СССР распадался с множеством характерных для одного большевистского режима терминов - понятий на устах. Один из них – «несуны». Они, несуны, не могли не появиться в стране, где человек не в состоянии выжить, если не вынесет и не продаст деталь с завода, зерна или сено с поля, молоко с фермы или яблоки из государственного сада…
«Подкорректировалась» под реальность даже мораль:
«Украсть у государства, обездолившего народ, - не грех».
Чечено-Ингушетия в 30-е годы встречала бежавших от устроенного государством голодомора в Украине, Поволжье. Затем, выселив, перед выбором поставили и их, чеченцев и ингушей: «Украсть – выжить, не украсть – умереть». Сотни тысяч не успели ни определиться, ни найти, что украсть…
На станции Барраж работающим чеченцем-спецпереселенцам выдавали продукты из расчета 57 граммов в сутки на человека. На станции Уштобе иссохшие от голода спецпереселенцы крошили прошлогодние коровьи лепешки в поисках не переваренных животными зерен проса. В селеньях и поселках вдоль рек и озер подбирали выброшенные рыбпредприятиями гниющие рыбьи головы. В бедных колхозах выкапывали в чужих огородах мерзлые корнеплоды и садились в тюрьмы за горсть подобранных с убранных полей колосьев…
***
Дети Магомадова. Ее, девочку-подростка, выселили с матерью, Азу. Отца репрессировали еще в середине 30-х, семью о судьбе его ничего не сообщили.

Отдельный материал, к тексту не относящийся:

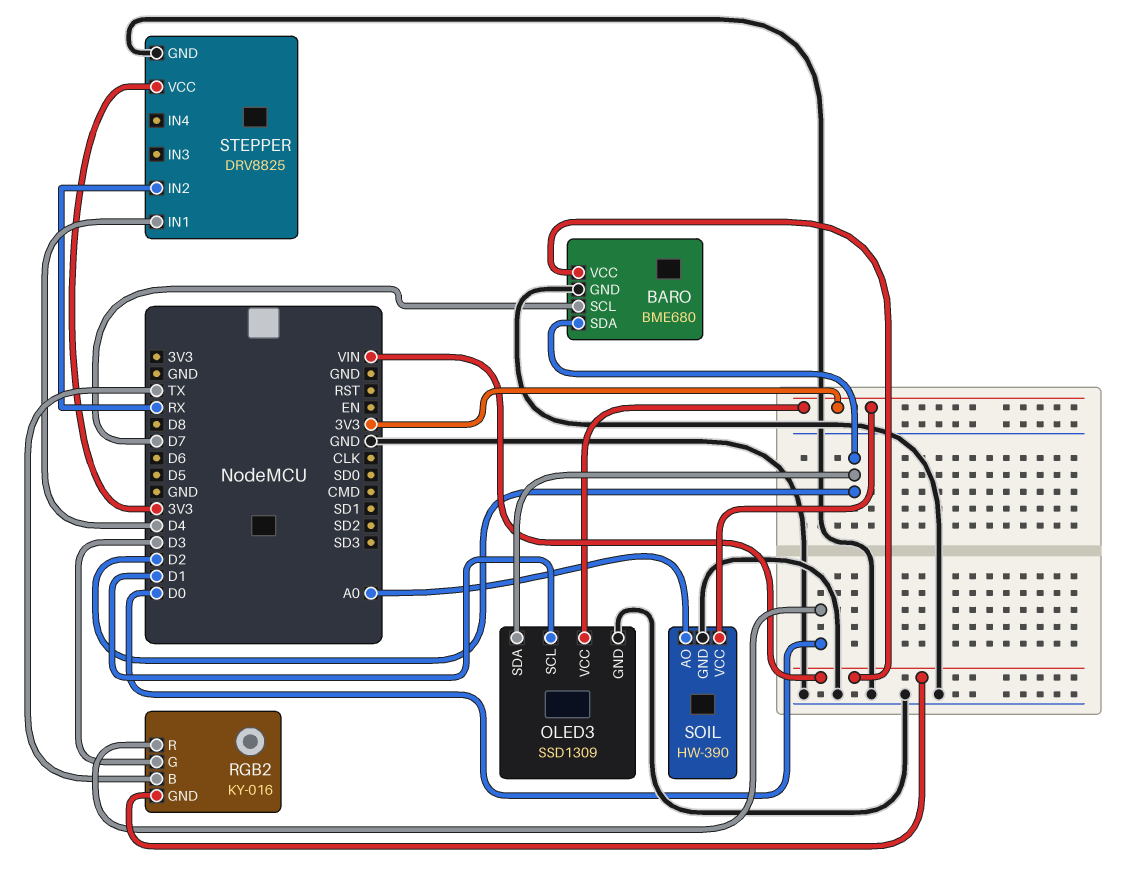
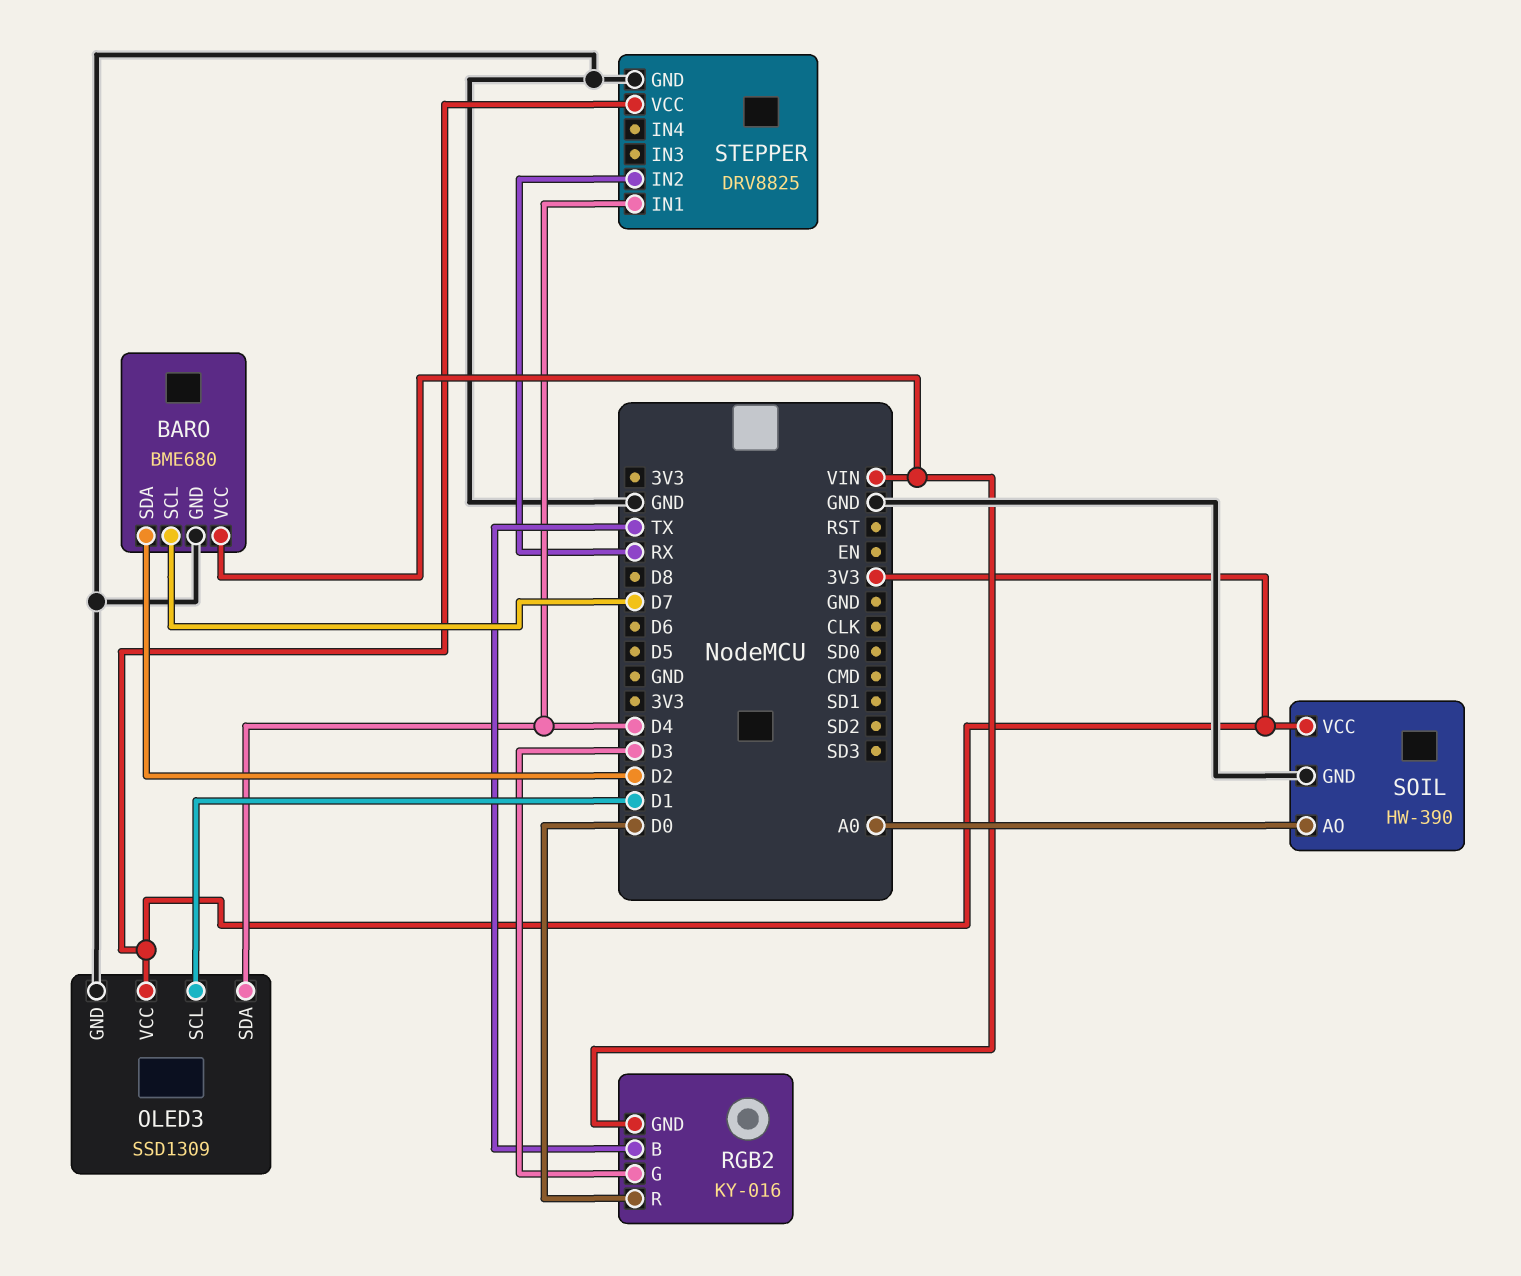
OLED3 pin SDA: D2 -> D4

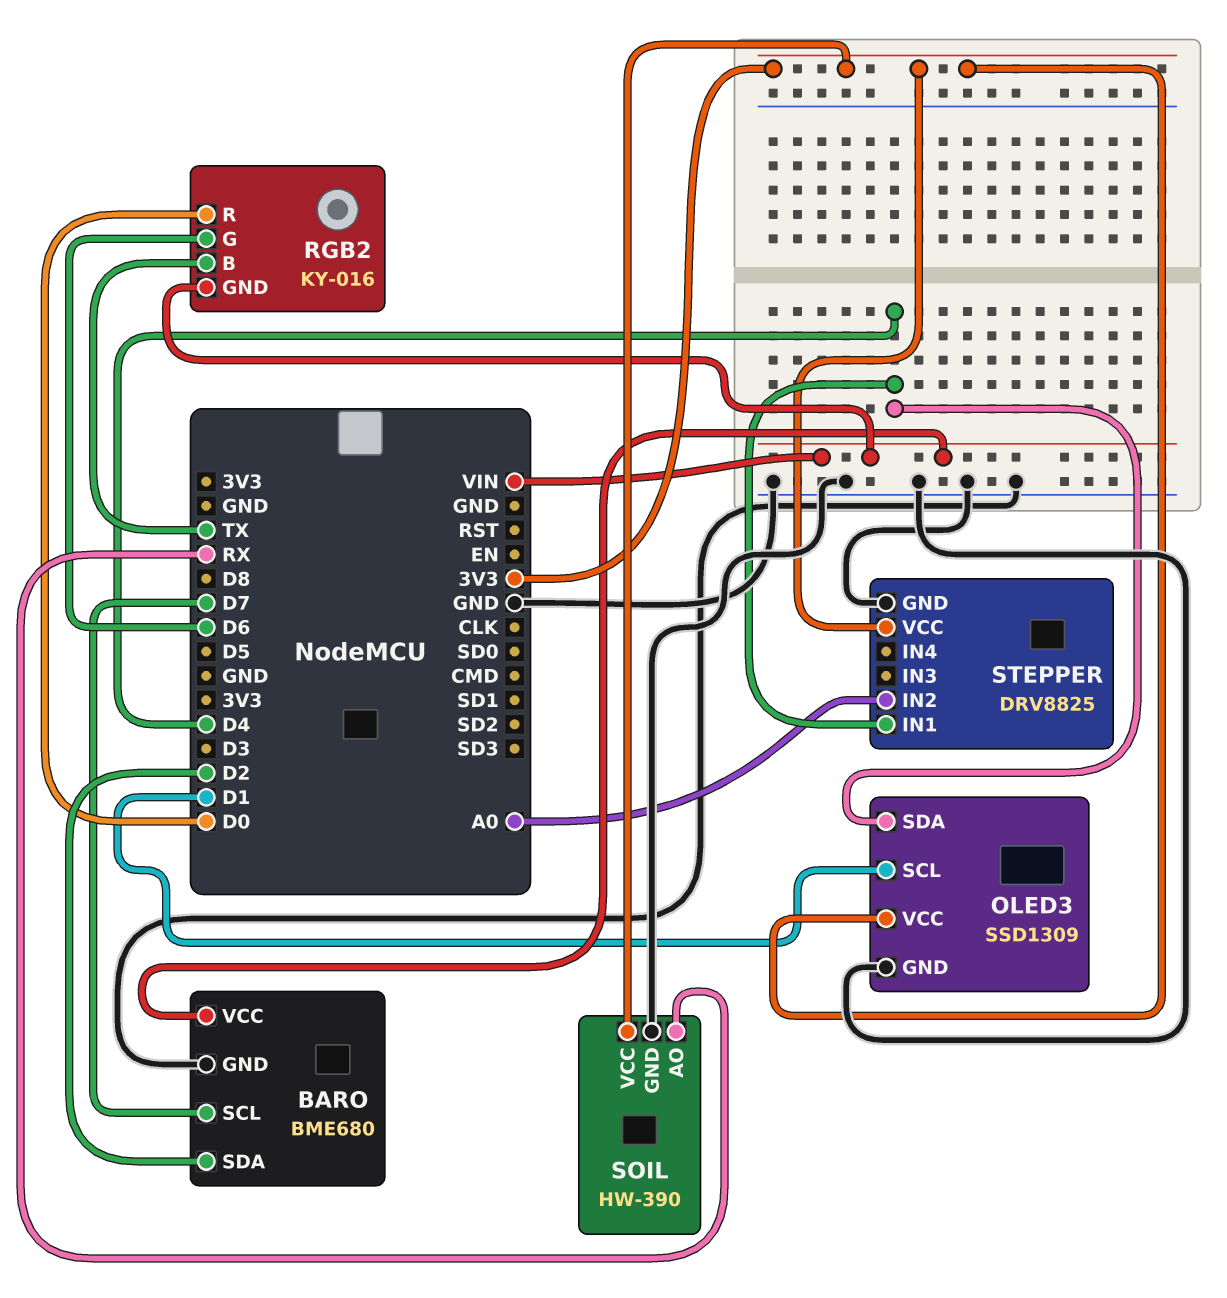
RGB2 pin G: D3 -> D6
SOIL pin AO: A0 -> RX
STEPPER pin IN2: RX -> A0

- Мы попали в отдаленный колхоз Семипалатинской области. Нам выделили мазанку-комнату с плоской крышей. Кроме нас с матерью, в ней были две семьи. Стены, крыша – в дырах. Печь не топится – дом быстро промерзал насквозь. С едой – хуже. С ног валились от голода…
Не помню, в каком году это было, но отдельным семьям колхоз выделил по телке. Держать негде, кормить нечем, сил нет ухаживать - и телок изголодавшиеся люди зарезали, съели.
Нам с матерью телочку не дали. И спросить не могли, почему, - русского языка не знали. Потом, зимой, в одну ночь умерли мама и дядя. Не было сил вынести трупы, и они дня три лежали в одной комнате с нами. Я в те дни думала, что, если бы нам дали телочку, то мама и не умерла бы…
***
Мой дядя, Магомед, рассказывал:
-Я и Шарпудди – мой двоюродный брат – попали в число тех, кого повезли на работу в соседнее село. Там женщина поила во дворе корову. Людей от голода мутило, а тут – холеное животное. Я взглянул на брата, он, в свою очередь, смотрел на меня. Мы поняли друг друга без слов. Мы старшими были в семьях, от нашей расторопности зависели жизни полутора десятков человек.
Вечером нас повезли домой. Ночью мы вернулись в то село, проникли в хлев…
Возвращались степью. На полпути услышали шум за спиной - погоня шла по следам, человек десять, с керосиновыми лампами. Попробовали погнать крову, а она упиралась.
Отпустили ее - она не уходила, жалась к нам. Погоня заметила ее, взяла за веревочку, покружила вокруг нее, оглядывая. Я и Шарпуди в пяти-шести шагах лежали, распластавшись. И мы оба знали, что, если в эти минуты нас не обнаружат, не убьют или не посадят, то корова рано или поздно будет нашей.
Мы подождали пару дней и увели-таки ее. Дорогой, где следов не остается.